Association Between Fetal Safety Outcomes and Exposure to Local Podophyllotoxin During Pregnancy

Author Affiliations
  • 1Department of Clinical Pharmacology, Copenhagen University Hospital Bispebjerg and Frederiksberg, Copenhagen, Denmark
  • 2Faculty of Health and Medical Sciences, University of Copenhagen, Copenhagen, Denmark
JAMA Dermatol. 2020;156(3):303-311. doi:10.1001/jamadermatol.2019.4315
Key Points

Question  Is local podophyllotoxin use during pregnancy associated with increased risk of adverse fetal outcomes?

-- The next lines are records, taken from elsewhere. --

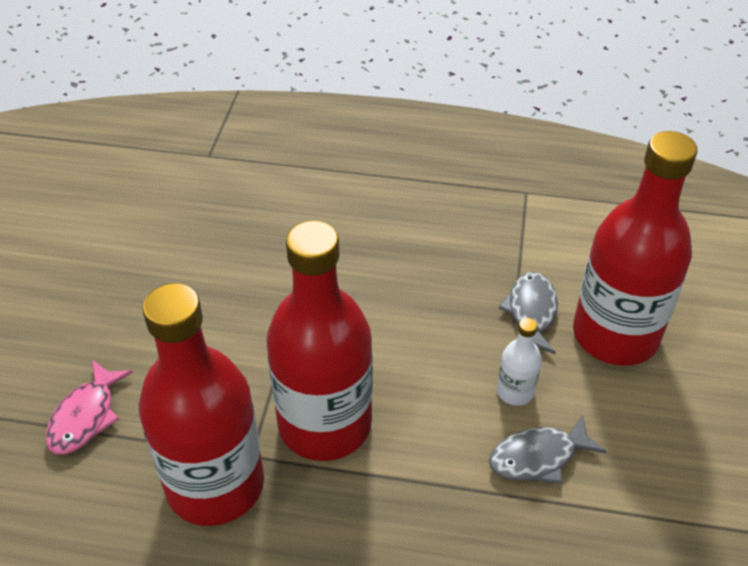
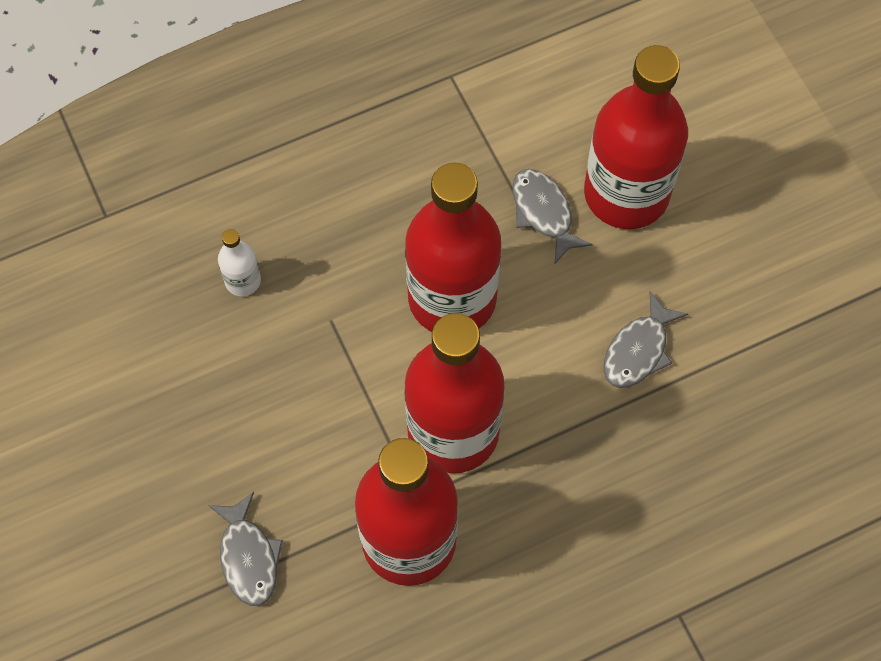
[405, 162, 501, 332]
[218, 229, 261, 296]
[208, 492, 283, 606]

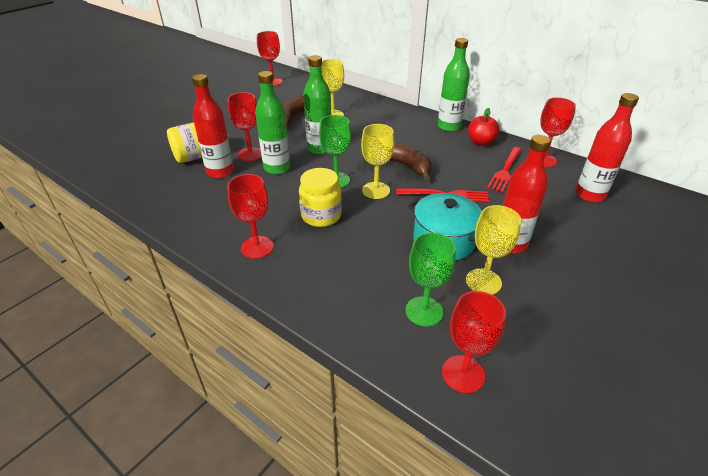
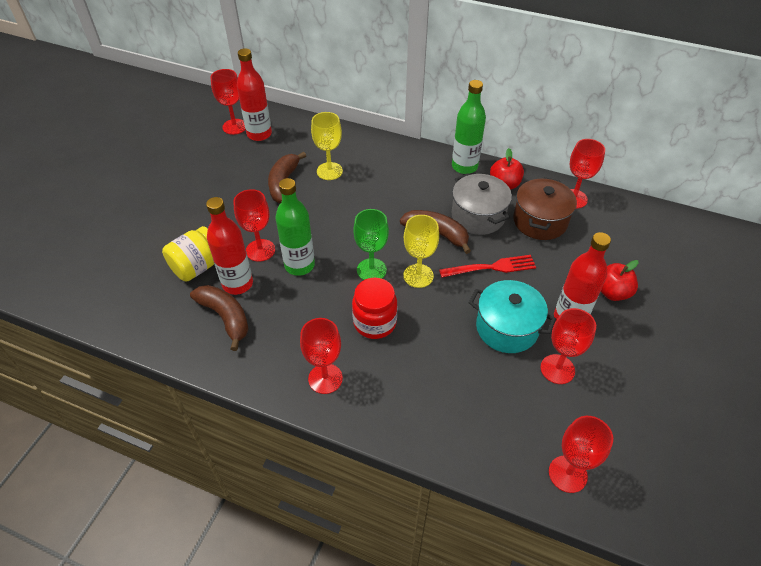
[303, 55, 331, 154] (first image)
[406, 232, 456, 327] (first image)
[190, 285, 249, 351]
[451, 173, 512, 235]
[600, 260, 638, 301]
[237, 48, 272, 141]
[513, 177, 577, 240]
[352, 278, 398, 339]
[541, 308, 596, 384]

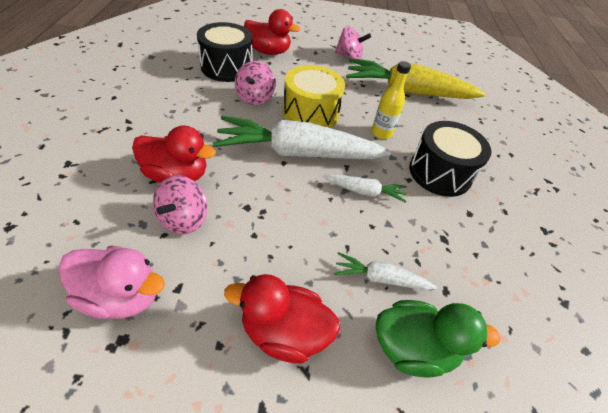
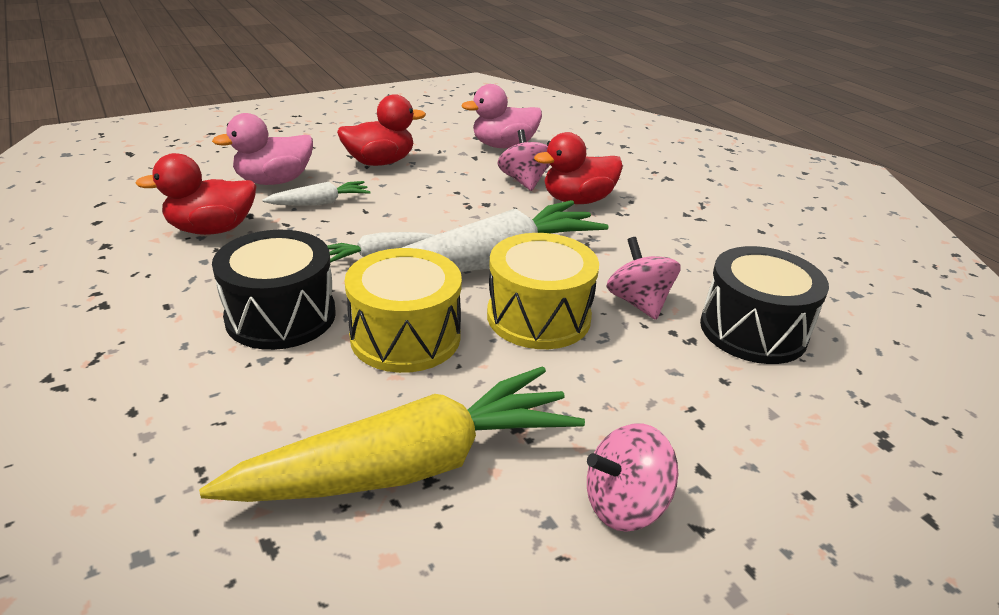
[136, 153, 256, 235]
[345, 248, 462, 373]
[212, 113, 313, 185]

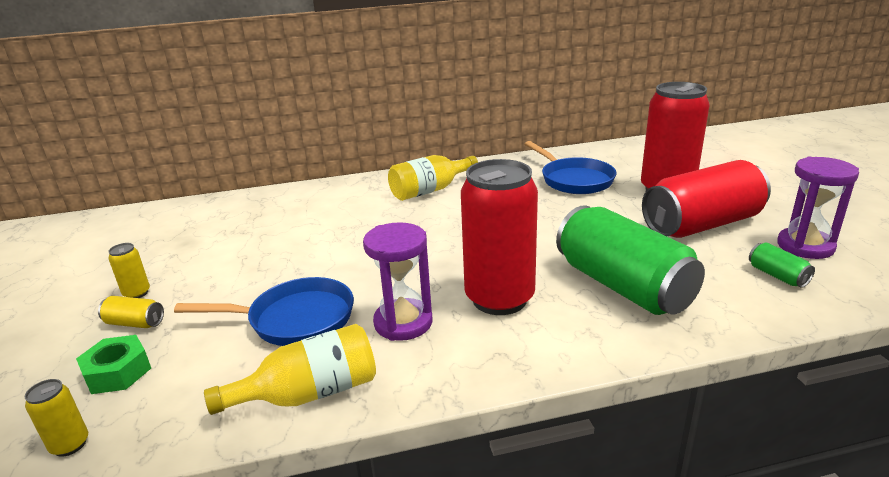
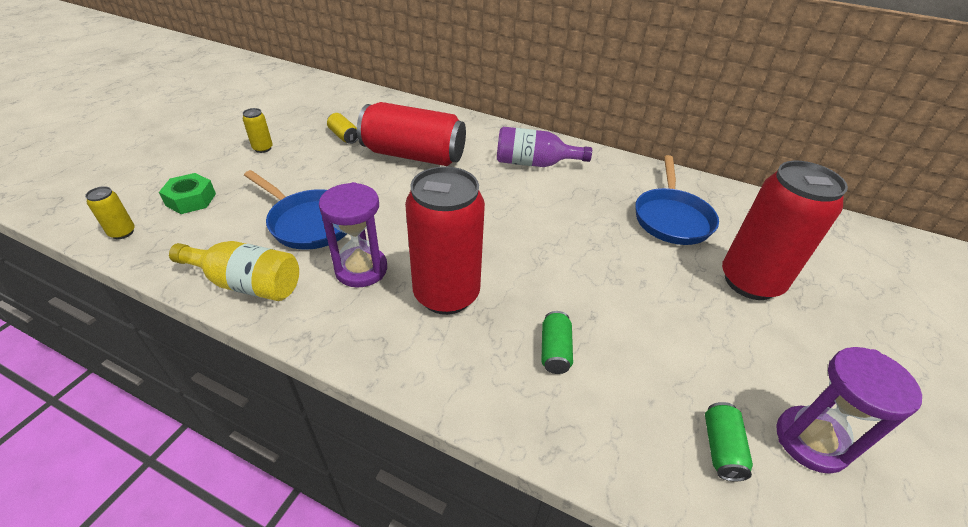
[327, 113, 358, 144]
[357, 102, 466, 166]
[497, 127, 592, 167]
[541, 311, 573, 374]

Findings  In this cohort study of more than 1.6 million pregnancies in Denmark from 1997 through 2016, compared with propensity score–matched unexposed pregnancies, no association was observed between podophyllotoxin exposure during pregnancy and adverse fetal outcomes, including major birth defects, spontaneous abortions, preterm births, small size for gestational age, and stillbirths.

Meaning  This study found that use of local podophyllotoxin during pregnancy did not appear to be associated with increased risk of major birth defects, spontaneous abortions, preterm births, small-for-gestational-age size, and stillbirths.


Importance  Podophyllotoxin is an antimitotic agent primarily used in the local treatment of anogenital warts. Data that enable the assessment of the fetal safety of podophyllotoxin use during pregnancy are lacking.

Objective  To investigate the association between local podophyllotoxin exposure during pregnancy and risk of adverse fetal outcomes.

Design, Setting, and Participants  This cohort study obtained individual-level pregnancy data from various nationwide registries in Denmark from the study period of January 1, 1997, through December 31, 2016, resulting in a cohort of 1 650 649 pregnancies. Pregnancies with multiple records on overlapping dates and pregnancy records with implausible or missing information on gestational age were excluded. Local podophyllotoxin–exposed pregnancies were compared with unexposed pregnancies and matched in a 1:10 ratio according to propensity scores on a wide set of baseline characteristics. Five distinct study cohorts were constructed, one for each outcome analysis. Sensitivity analyses included a comparison of podophyllotoxin-exposed pregnancies with pregnancies with podophyllotoxin use only before pregnancy onset. Data analyses were performed from April 27, 2019, to June 26, 2019.

Exposures  Filled prescription for local podophyllotoxin.

Main Outcomes and Measures  Primary outcomes were major birth defects and spontaneous abortions. Secondary outcomes were preterm births, small-for-gestational-age (SGA) size, and stillbirths. Logistic regression was used to estimate the prevalence odds ratios (ORs) of major birth defects, preterm births, and SGA size, and Cox proportional hazards regression modeling was used to estimate hazard ratios (HRs) of spontaneous abortions and stillbirths.

Results  This study included 9229 pregnancies (mean [SD] maternal age at pregnancy onset, 27.7 [5.2] years) for the analyses of major birth defects and 18 590 pregnancies (mean [SD] maternal age at pregnancy onset, 26.4 [6.0] years) for the analyses of spontaneous abortions. Among the podophyllotoxin-exposed pregnancies, 29 infants (3.5%) were diagnosed with major birth defects, compared with 286 (3.4%) among the unexposed pregnancies. A total of 141 podophyllotoxin-exposed pregnancies (8.3%) ended in spontaneous abortion, compared with 1626 (9.6%) among the unexposed pregnancies. No statistically significant associations were found between podophyllotoxin exposure during pregnancy and major birth defects (prevalence odds ratio [OR], 1.02 95% CI, 0.69-1.50), spontaneous abortions (HR, 0.87; 95% CI, 0.73-1.04), preterm births (prevalence OR, 1.08; 95% CI, 0.86-1.35), SGA size (prevalence OR, 1.01; 95% CI, 0.85-1.22), or stillbirths (HR, 0.58; 95% CI, 0.18-1.86). Sensitivity analyses of the primary outcomes achieved similar results.

Conclusions and Relevance  Findings from this study suggest that podophyllotoxin use during pregnancy may be safe, as it did not appear to be associated with an increased risk of adverse fetal outcomes. These findings may help guide clinicians, patients, and drug regulatory authorities when prescribing podophyllotoxin.